ErrorFault Data for Router Processors

Error/Fault Data for Router Processors

The format of this section is identical to the performance sections, except that in addition to MIBs and CLI commands, we also will present relevant SNMP traps and syslog messages.

SNMP traps require you have a trapd daemon running on some SNMP server and the router must point to that server configured via the snmp server-host configuration command. Syslog messages can be stored on a syslog server or on the router itself, either on the console or in a buffer. If stored in the buffer, executing the command show logging will show the same values as seen on a syslog server. This feature is especially important to use in addition to a syslog server when the network is down or when the route to the syslog server is down or unavailable. See "Setting Up SNMP" in Chapter 18 for more information on best practices for SNMP configuration.

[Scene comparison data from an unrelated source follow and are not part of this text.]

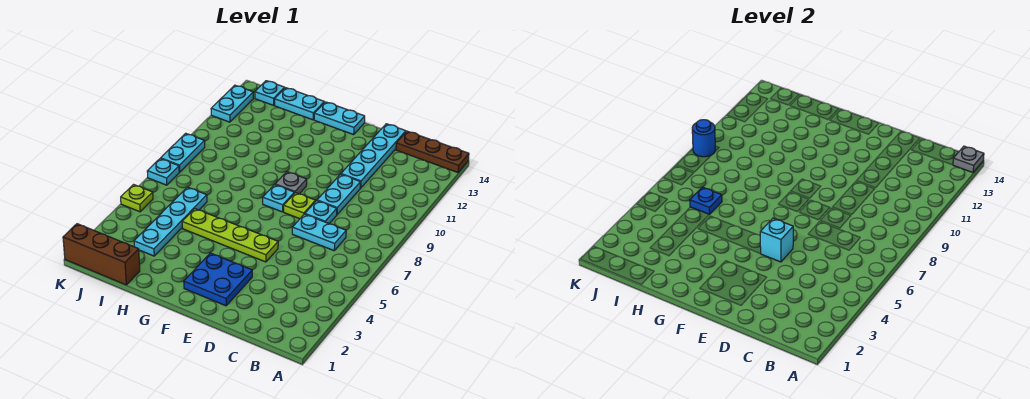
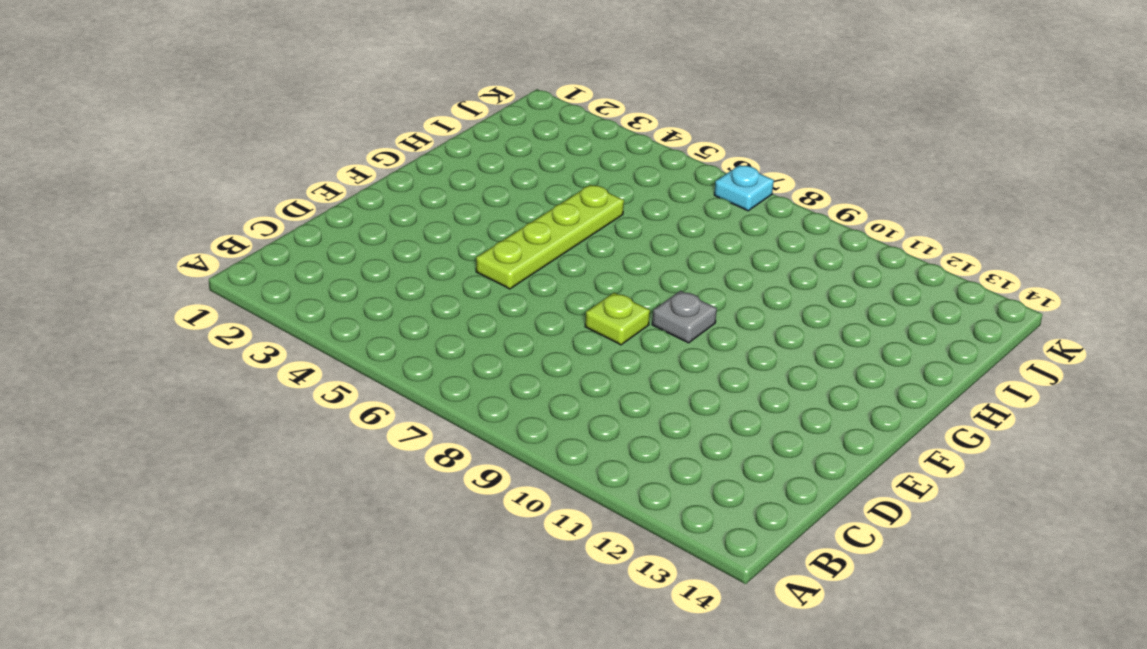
none -> brown plate A14:C14 level 1
none -> cyan plate C7:D7 level 1
none -> cyan plate D8 level 1

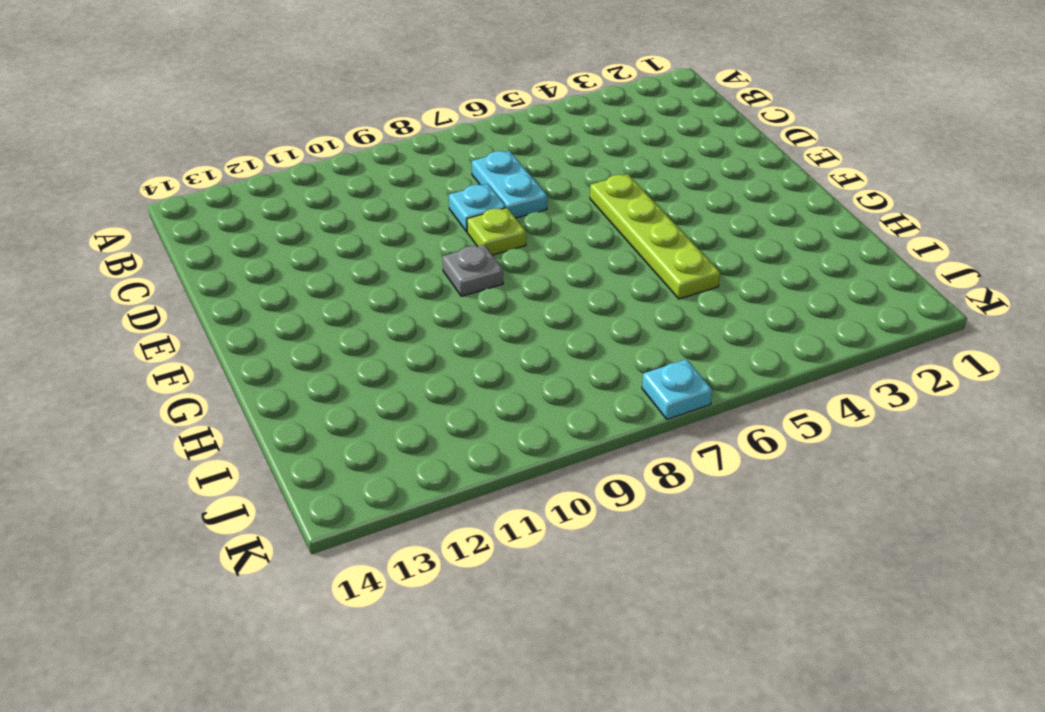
none -> brown plate A14:C14 level 1
none -> cyan plate D9:D10 level 1
none -> cyan plate D11:D14 level 1

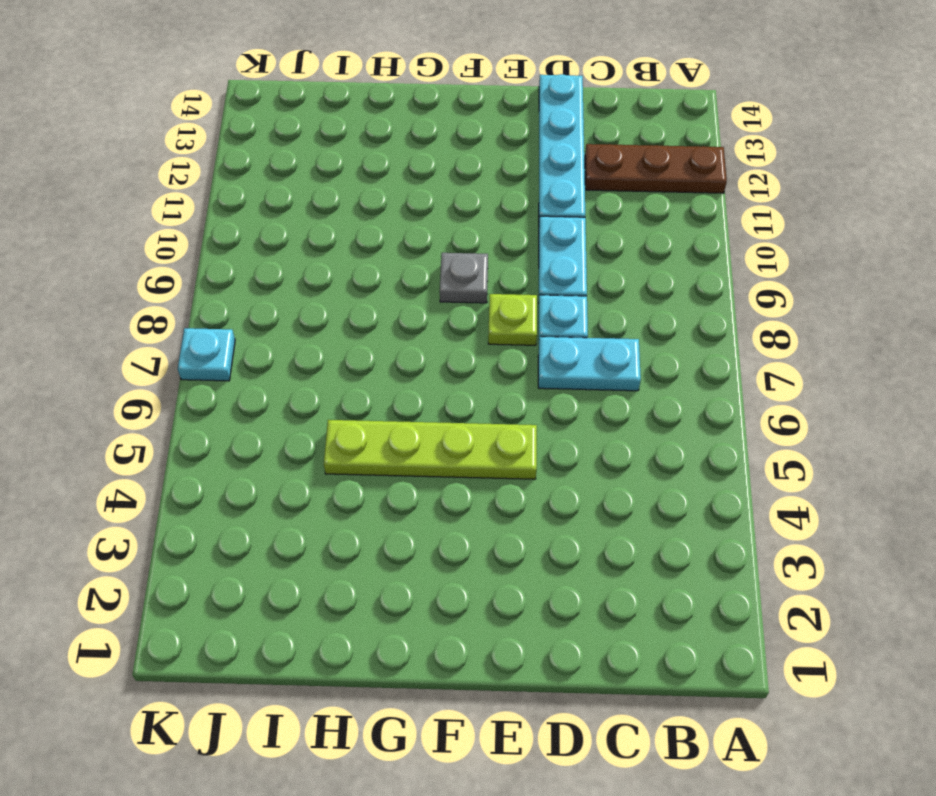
brown plate A12:C12 level 1 -> brown plate A14:C14 level 1
none -> blue plate E2:F3 level 1
none -> cyan plate F8 level 1
none -> cyan plate F14:G14 level 1

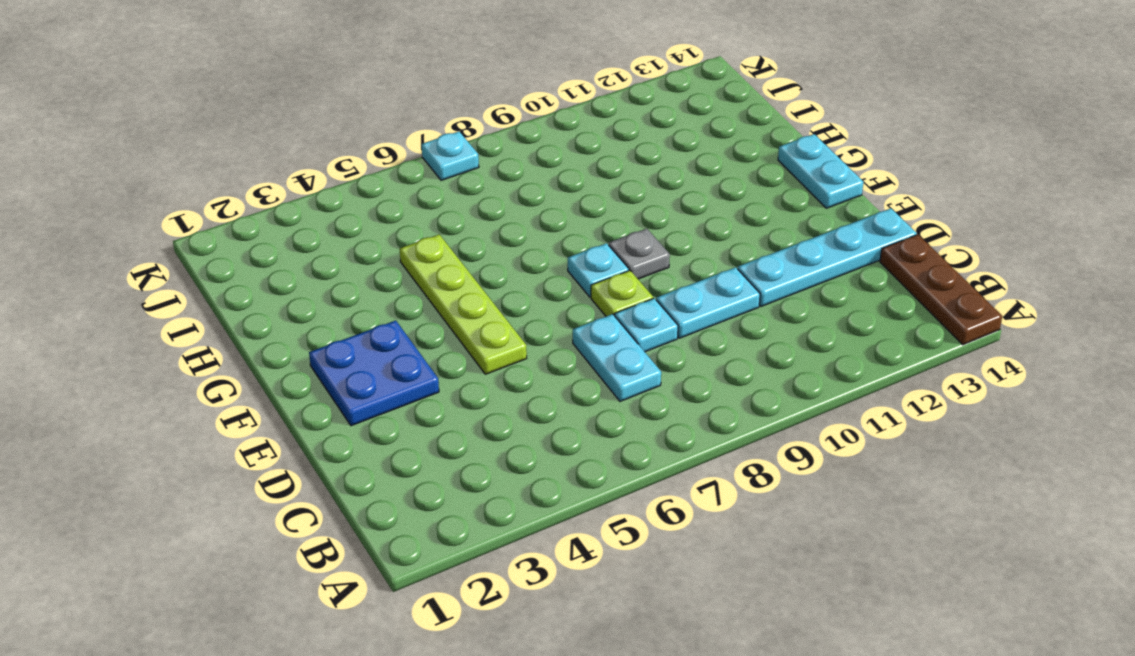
none -> cyan plate H14:I14 level 1
none -> brown brick I1:K1 level 1
none -> cyan plate I3:I6 level 1

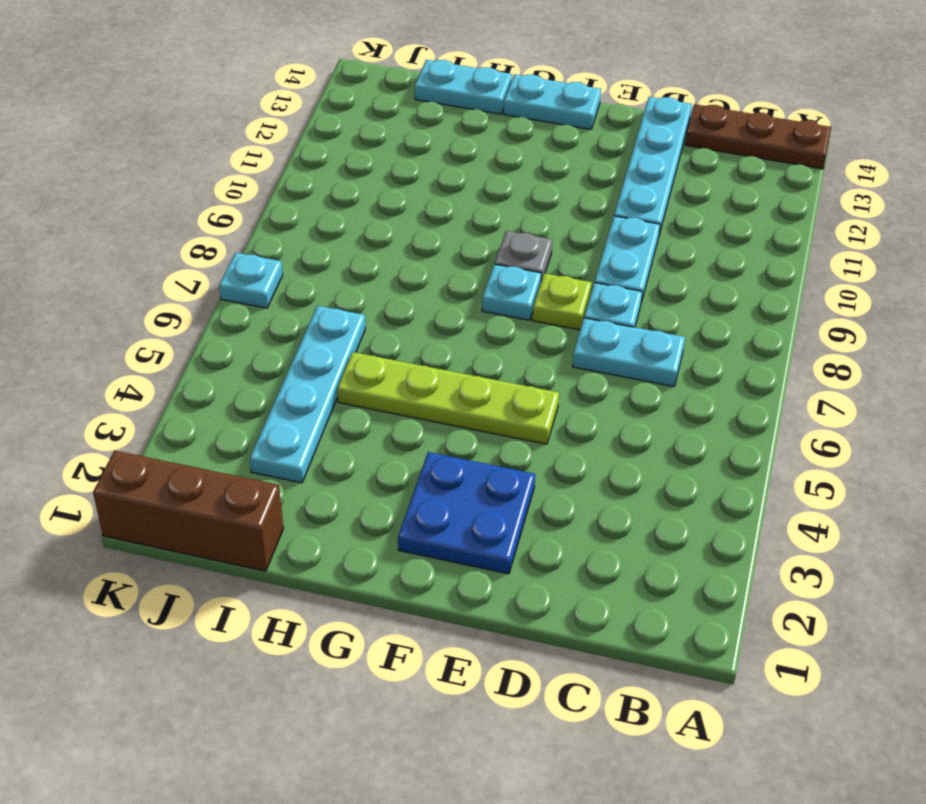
none -> cyan plate J14 level 1
none -> lime plate K5 level 1
none -> cyan plate K8:K9 level 1

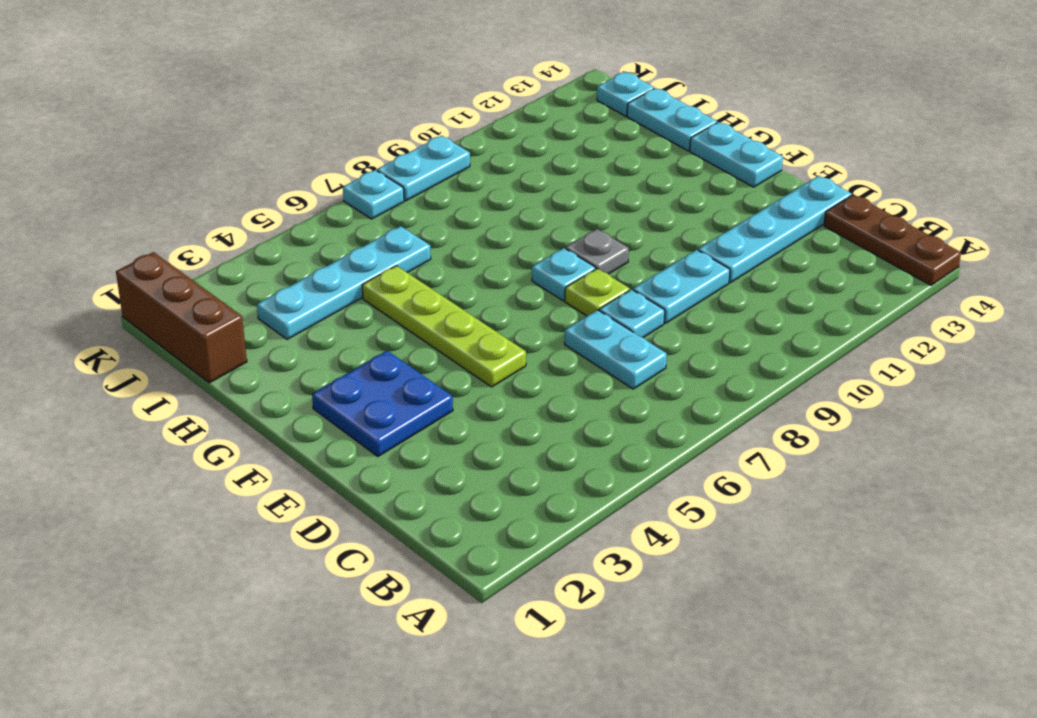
none -> lime plate K5 level 1
none -> cyan plate K12:K13 level 1
none -> grey plate A14 level 2

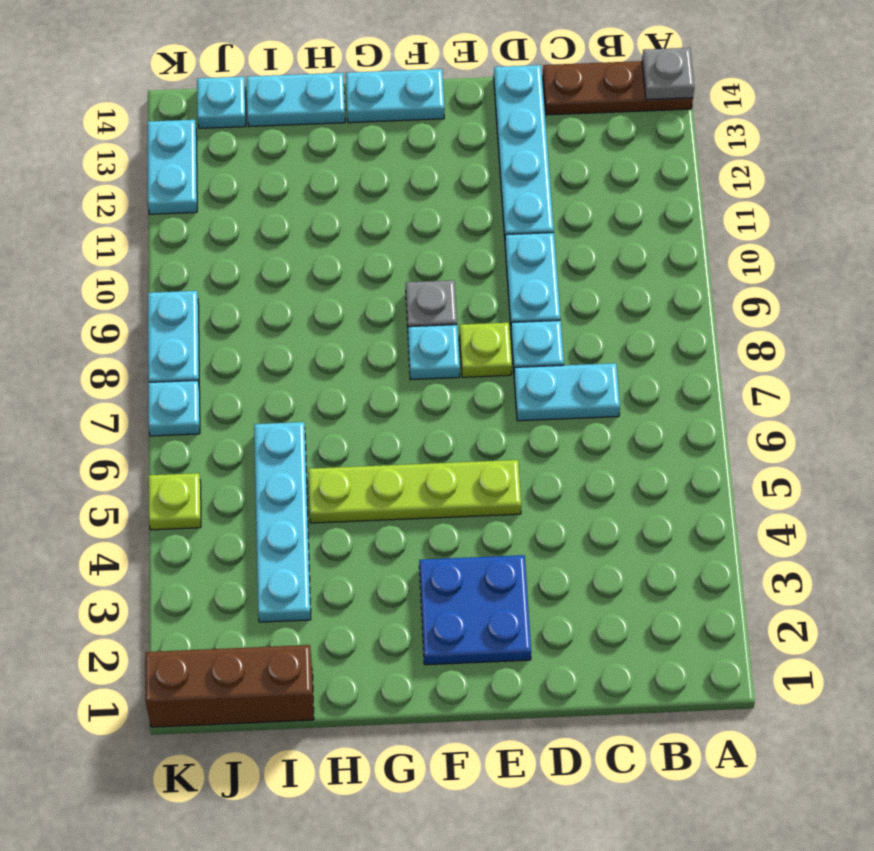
none -> cyan brick E5 level 2
none -> blue plate I6 level 2
none -> blue round brick K9 level 2

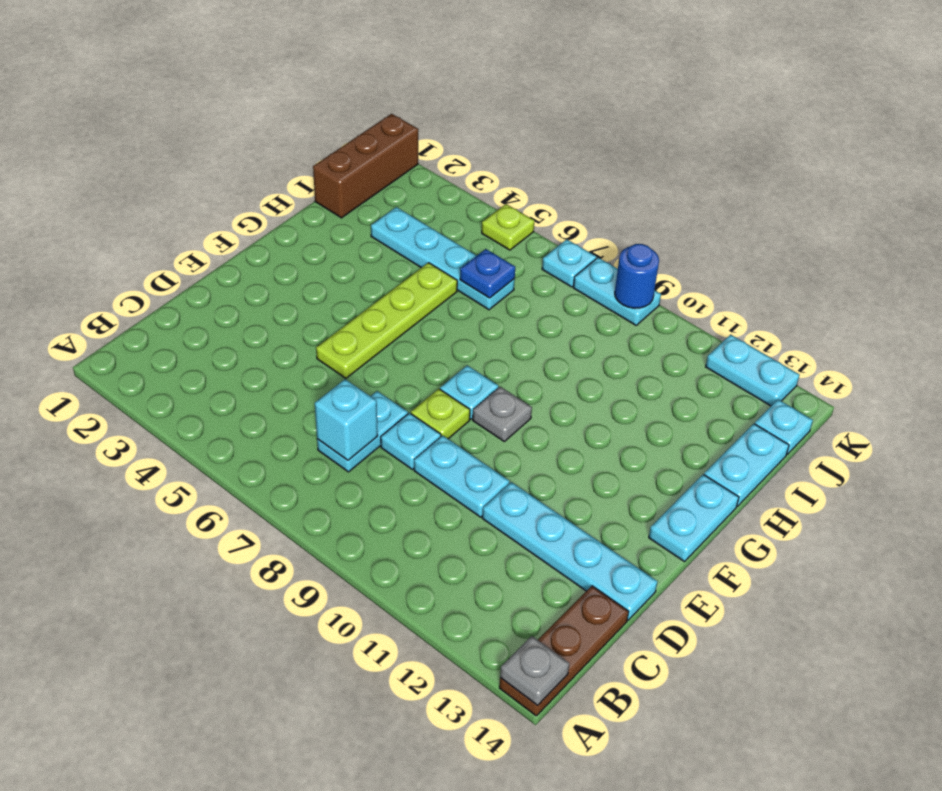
cyan brick C7 level 2 -> cyan brick E5 level 2
none -> blue plate E2:F3 level 1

MIB Variables for Memory Leaking or Depletion

The bufferNoMem variable, from OLD-CISCO-MEMORY-MIB, is a counter of the number of buffer create failures due to no free memory. If there is not enough system memory to allocate an appropriate size buffer, the buffernoMem counter is incremented. Increments in buffernoMem can also provide you with locations of some of your network issues. If this counter increases at all, then a packet probably is being dropped.

In "Performance Data for Router Processors," we focused on looking at the CPU processes and the memory usage. Here, we look at the way system buffers affect memory. System buffers are dynamic in nature and constantly changing, either by creating or trimming, thus affecting the buffers' interaction with system memory. Ideally, you want to have the trims and creates stay fairly constant. We'll look at the trims and creates in the "show" command output a little later in this section.

The buffernoMem MIB can be used in correlation with the memory MIBs ciscoMemoryPoolFree, freeMem, or ciscoMemoryPoolLargestFree.

The recommended baseline threshold for BufferNoMem is that the value should be relative to sysUptime. But even a value of 1 can be an indication to start looking at where the misses are occurring because misses cause creates, and create failures cause "no memory" conditions.

A related MIB object from OLD-CISCO-MEMORY MIB is bufferFail, which is a count of the number of buffer allocation failures. This MIB is really a superset of bufferNoMem variable, and is typically seen as the same value as bufferNoMem.

CLI Commands for Analyzing Memory Usage

See "CLI Commands for Buffer Usage" for details on the show buffers command and output (see Example 11-7). For details on the show memory command and output (see Example 11-5), see "Using the show memory Command."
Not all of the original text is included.